A Gut FeelingsteemCreated with Sketch.

in #fantasy5 years ago

Violence begets violence. It doesn’t matter who starts it, only that once begun, it will never end.

—Borganil dea Rinfir

Gertrude walked close the brick wall along the alley as she made her way toward the main street. It was late evening and a few lanterns barely gave her enough to see; it would have been easier thirty years ago before her vision started to go. She traced the wall with her gloved hand to keep her balance while walking through the banks of snow. Occasionally she would step into a puddle of water and the icy water seeped into her ancient boots.

Behind her, the young man following her stumbled on some garbage. “Damn the Couple!” he hissed.

She turned and glared at him.

He didn’t notice and kept stumbling forward.

“Tobias,” she hissed.

With a gasp, he stopped. “What?”

“Quieter. The guards are still out and we still have a few blocks to go.”

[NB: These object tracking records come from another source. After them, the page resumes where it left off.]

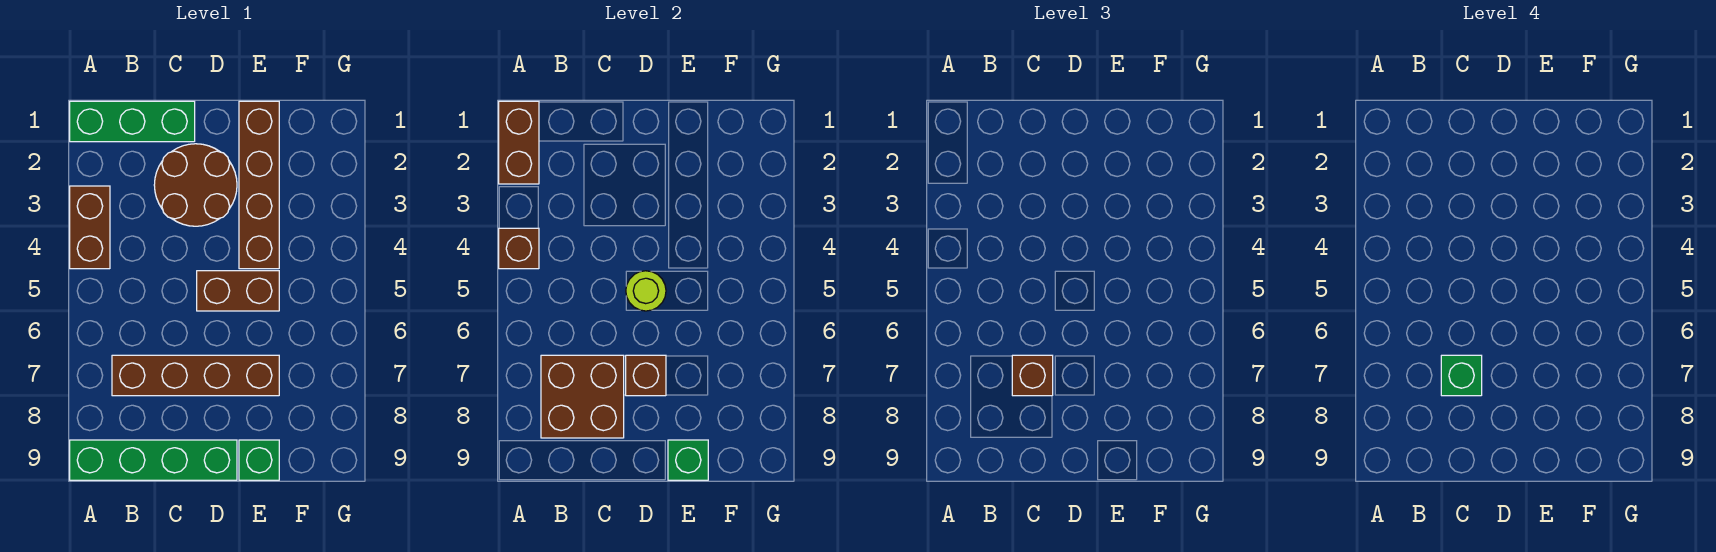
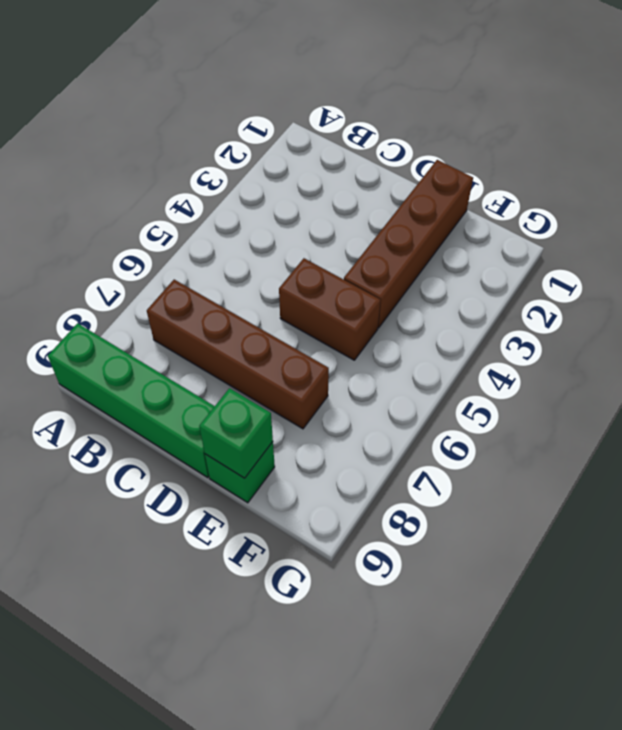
none -> green brick A1:C1 level 1
none -> brown brick A3:A4 level 1
none -> brown round brick C2:D3 level 1

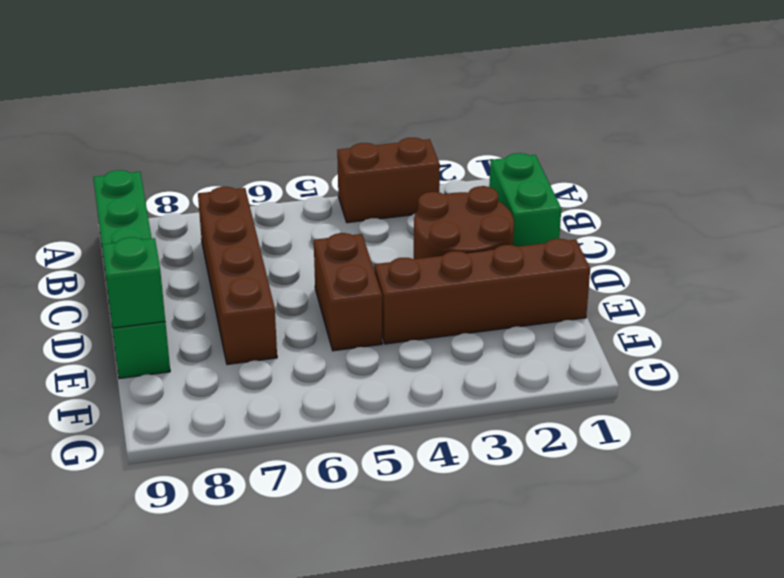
green brick B1:C1 level 1 -> green brick A1:C1 level 1
none -> brown brick A1:A2 level 2
none -> brown brick A4 level 2
none -> brown brick B7:C8 level 2

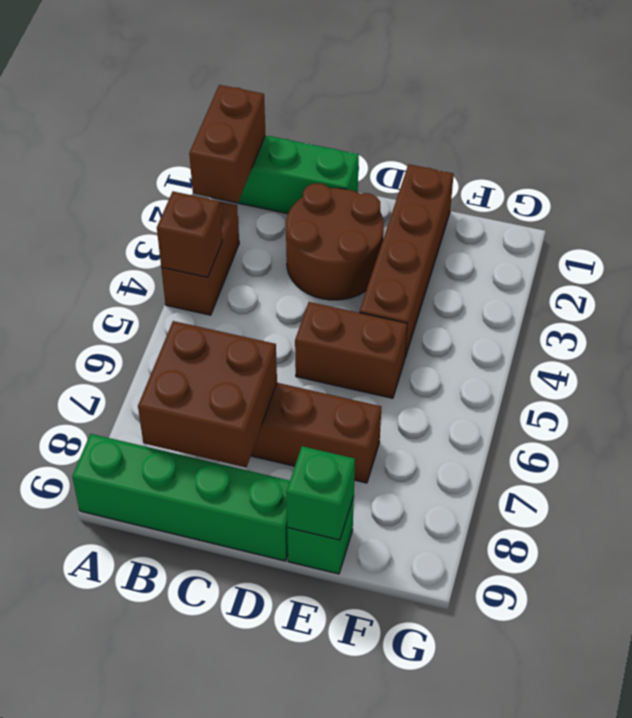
none -> lime round brick D5 level 2
none -> brown brick D7 level 2
none -> brown brick C7 level 3

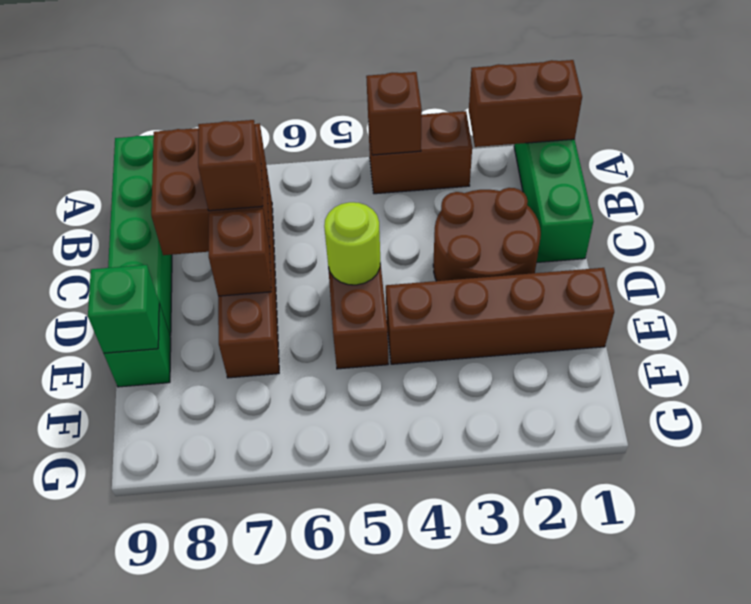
none -> green brick C7 level 4

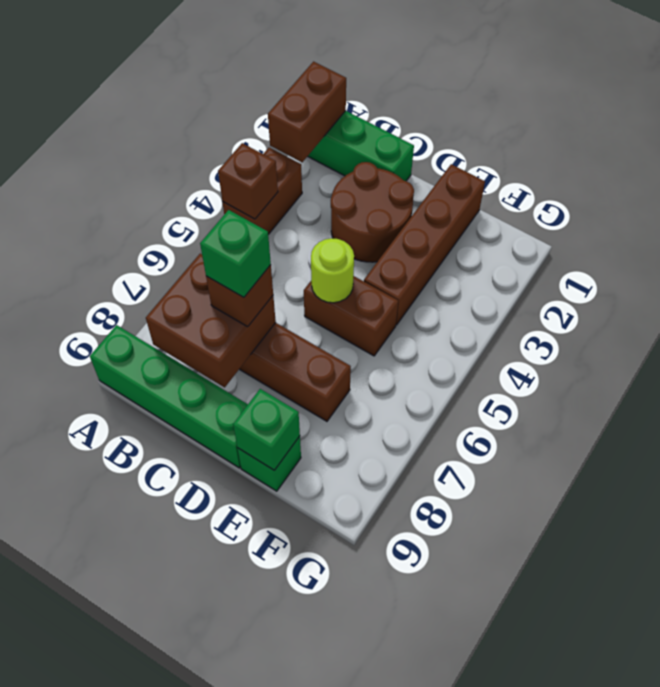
none -> brown brick D7 level 2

“I’m not really suited to this, Mother.”

Gertrude smiled. It sounded better when he called her mother than all of the Baroness’s men. They always managed to turn the term of endearment into an insult. “Do you still have your bag?”

He hefted it, she couldn’t focus on him in the dim light but the shape looked right.

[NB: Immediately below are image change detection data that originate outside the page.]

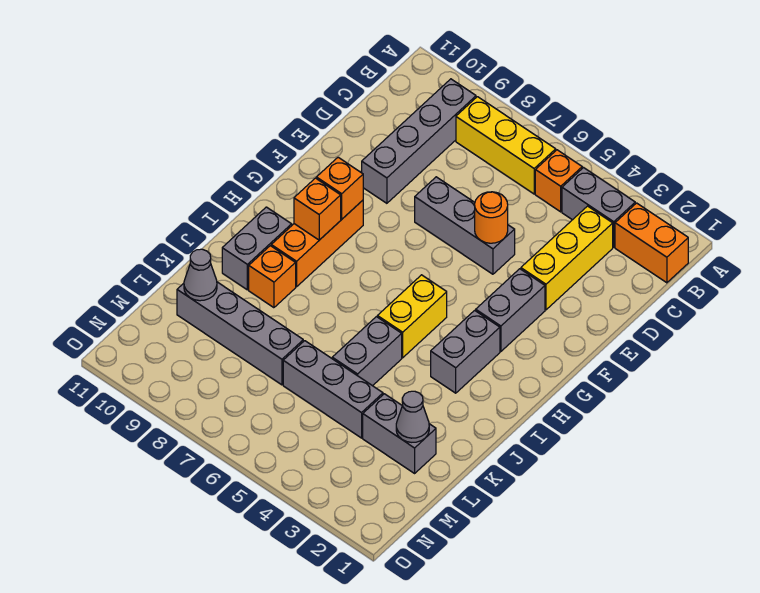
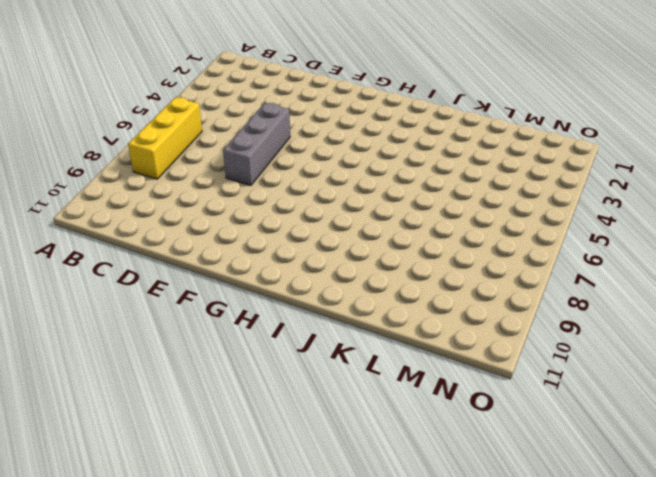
none -> orange brick B1:B2 level 1
none -> grey brick B3:B4 level 1
none -> orange brick B5 level 1

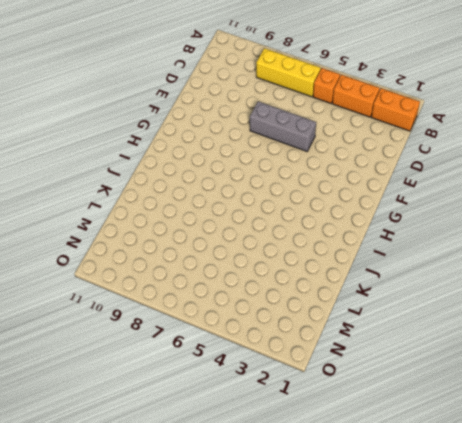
orange brick B3:B4 level 1 -> grey brick B3:B4 level 1
none -> grey brick B9:E9 level 1
none -> yellow brick C3:E3 level 1
none -> grey brick F3:G3 level 1

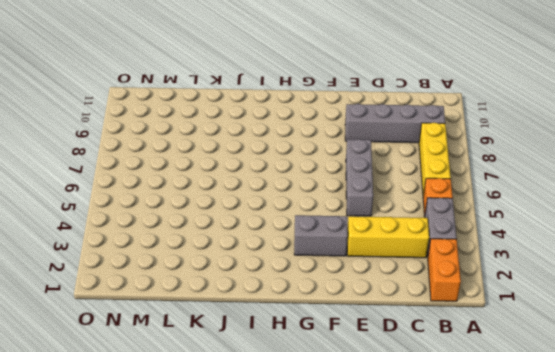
none -> orange brick G9:I9 level 1
none -> grey brick H3:I3 level 1
none -> yellow brick H5:I5 level 1

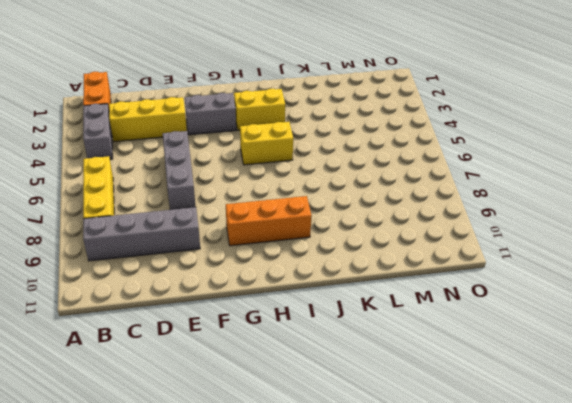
yellow brick H3:I3 level 1 -> grey brick H3:I3 level 1
none -> orange brick B5 level 1
none -> grey brick I10:J10 level 1
none -> grey brick J5:K5 level 1

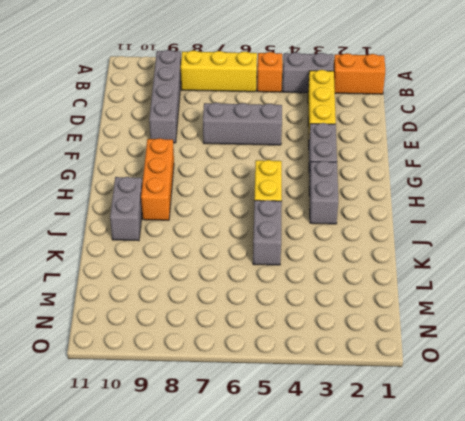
none -> orange brick J9 level 1
none -> grey brick L2:L3 level 1
none -> grey brick L4:L6 level 1

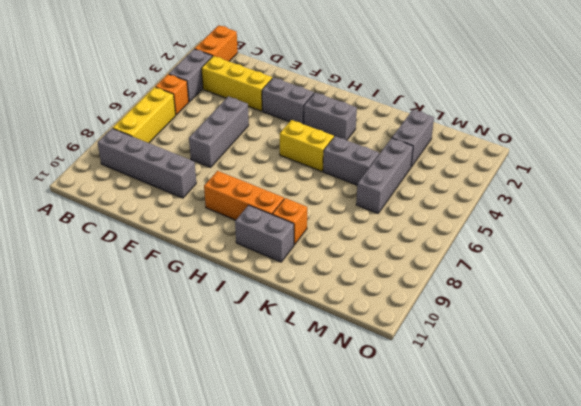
none -> grey brick L7:L10 level 1
none -> orange round brick E5 level 2
none -> orange brick G9 level 2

Gertrude didn’t think Tobias had it in him to betray her, but she had been surprised before. She scratched a healing scab on her cheek for a moment—she had gotten too close to some shrapnel—and then favored him with a smile. “Just a few more blocks, then we’ll be safe.”

Tobias looked around nervously. “I’m not a doctor or an alchemist. I’m not sure I can do that much for your husband.” He rubbed the wall and knocked off some clumps of ice.

She shrugged. “You are willing to help Eustas, which is more than anyone else in this town.”

He cringed. Slowly, he looked back the way they had come, as if he was regretting his choice to come with her.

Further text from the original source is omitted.